What a capital affair!

Let’s talk about tax (havens).

After eight days on a yoga course the role of balance in postures and in life was a recurring theme. And upon finishing  the course this was brought home to me quite starkly. As after eight days of sequencing Sun A and B without naming the poses, understanding my inner child and hugging people that were a week ago complete strangers – your correspondent spent the subsequent week talking about multinationals and tax havens. 

Yin and yang. Perhaps not as it is traditionally known but defo in my life.

Now my views on multinationals are ‘on the record’ but I realised I haven’t ever properly discussed tax havens.

Putting aside for a moment that no country has ever owned up to being a tax haven. And so much like the term ‘fat’ – it is in the eye of the beholder. 

There are a number of criteria floating around but really they can be summarised as:

  • low or no tax and 
  • secrecy. 

So yeah for New Zealand and foreign trusts pre Shewan report probs more tax haveny than not and post Shewan less tax haveny than not.

In the campaigns against them, tax havens are often swept up with the ‘multinationals – bad’ messaging. And the story goes something like this:

Multinationals strip profits from developing countries to tax havens. No tax paid in developing country or tax haven. Profits then not sent home coz they don’t want to pay tax on them. Double non-taxation – bad thing – everyone loses.

But in that story there are 2 quite distinct players:

  • The developing country who is capital importing and 
  • the home country who is capital exporting.

The concerns of the developing or capital importing country  – of which New Zealand is one – is to ensure that some tax is paid for the use of resources or on the location specific rents.

The concerns of the home or capital exporting country is to ensure that it receives some tax – after foreign tax is paid – for the capital invested.

Traditionally these two concerns have been reconciled through the OECD model for tax treaties. Broadly the approach is to let the source  or capital importing country tax first but not too much. Then let the residence country also tax the income but give a tax credit for tax paid at the source country level.

Now that all works beautifully when structures are very simple and the person earning the money in the source country belongs to the capital exporting country. It becomes much more complicated when even simple entites like companies are in the mix. And it all starts to completely break down when tax paid in the capital importing country has no value as a tax credit to the ultimate owner of the capital.

Coming back to tax havens. For capital exporting countries where the multinationals are headquartered, tax havens then are a complete bugg@r. They potentially  – will come back to this – put a block on the return on capital from the source country to them. 
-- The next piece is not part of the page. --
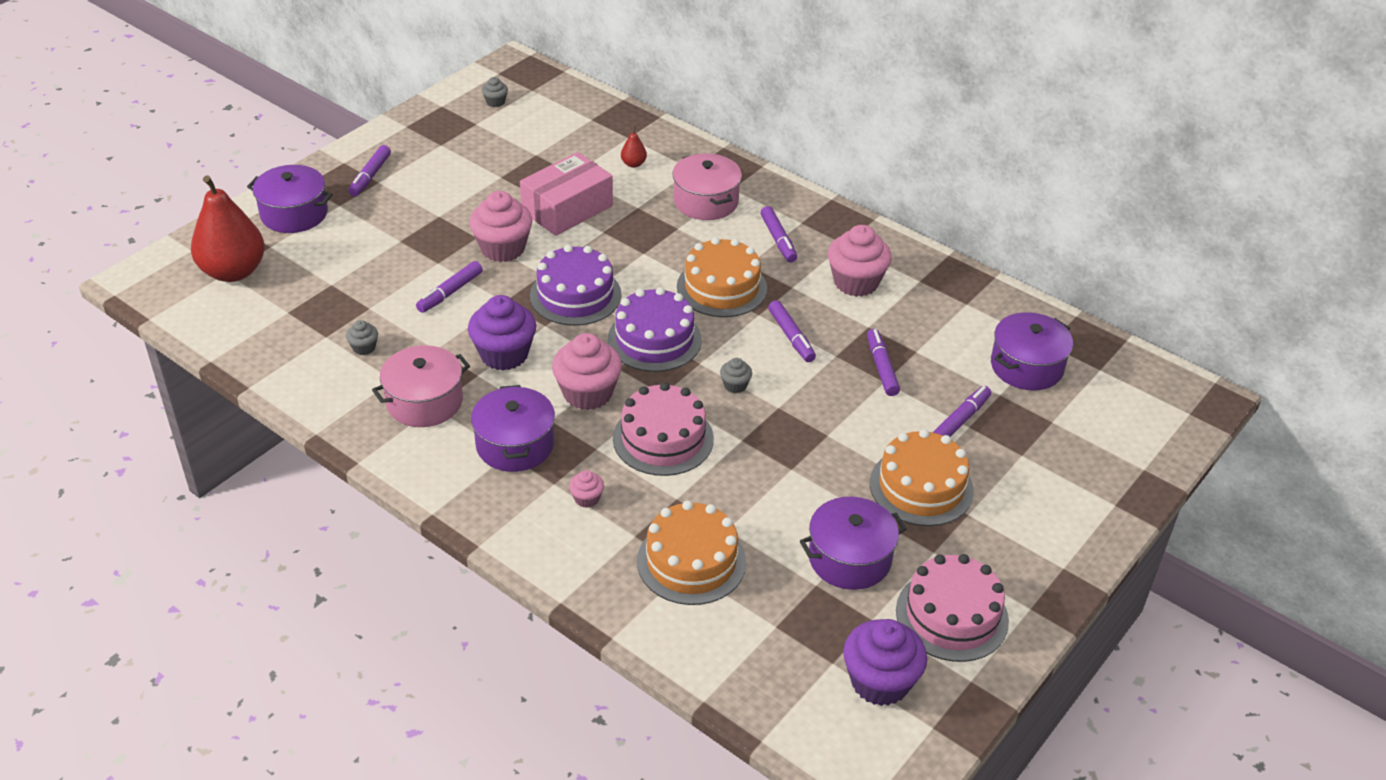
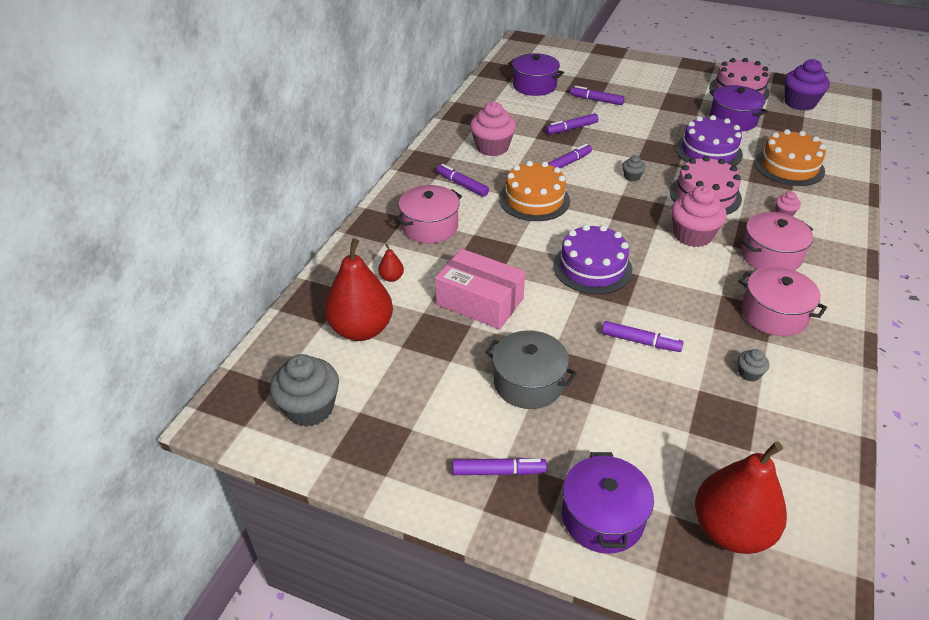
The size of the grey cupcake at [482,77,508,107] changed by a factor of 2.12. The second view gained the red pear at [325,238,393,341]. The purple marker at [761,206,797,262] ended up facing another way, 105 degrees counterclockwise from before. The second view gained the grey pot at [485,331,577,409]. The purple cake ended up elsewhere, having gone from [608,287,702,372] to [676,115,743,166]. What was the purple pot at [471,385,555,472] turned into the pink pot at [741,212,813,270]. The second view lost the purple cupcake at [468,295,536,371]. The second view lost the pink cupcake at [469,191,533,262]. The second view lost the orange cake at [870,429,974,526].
For capital importing countries like NZ the issue is not so clear.  As IMHO isn’t the real concern returns leaving the country untaxed rather than where they go? Coz we have already seen with the use of hybrids it is quite possible for tax to be paid nowhere without a tax haven in sight. Also that income could also be directed to companies in the international group that were otherwise loss making – cross border loss refreshment. So really for capital importing countries, tax havens are just a tool in the mix rather than the definitive source of tax badness.

The story with tax havens being a blight on developing nations is also more nuanced than would first appear as they are often tax havens themselves. Vanuatu? Cooks? Admittedly more low rent – and therefore I would imagine more exploitable – than say Jersey  or Bermuda but they still turn up on lists of potential havens.

Also capital exporting and importing countries are not as powerless against tax havens as it would first appear.

For capital exporting countries there is a 50 plus year old tool called the controlled foreign company rules that can be used against tax havens. The way it works is to say  – you know if any foreign company is ultmately controlled by anyone in our country – well guess what we want to tax that income too. Trick can be knowing that income exists and so that is why the disclosure campaigns, TIEAs and automatic exchange of information are so useful. And if there continues to be non- disclosure this ups the ante with the tax administration to become potentially tax evasion and the spectre of the prison wall.

For capital importing countries its weapon of choice is the even more old school withholding taxes. Payments made to tax havens can have tax withheld at what ever rate you choose if you don’t have a tax treaty with that country. And if the treaty is a problem – it can strictly speaking be withdrawn.

The fact that these don’t happen really – IMHO – comes down to an international consensus to tax capital income more lightly than labour income. Aggravated by:

  • The zero rate of tax borne by charities and pension funds;
  • The active income exemption from the controlled foreign company rules;
  • Classical taxation of dividends.

None of which provide any incentive to pay tax at the source country or even the home country.

Now tax havens can still be annoying to New Zealand to the extent our people have undisclosed money offshore – and the  non- complying trust is worthy of its own future post – but as a country we are a net capital importer and so have much the same issues as the developing countries. And at times the label tax haven comes our way too – fairly or not.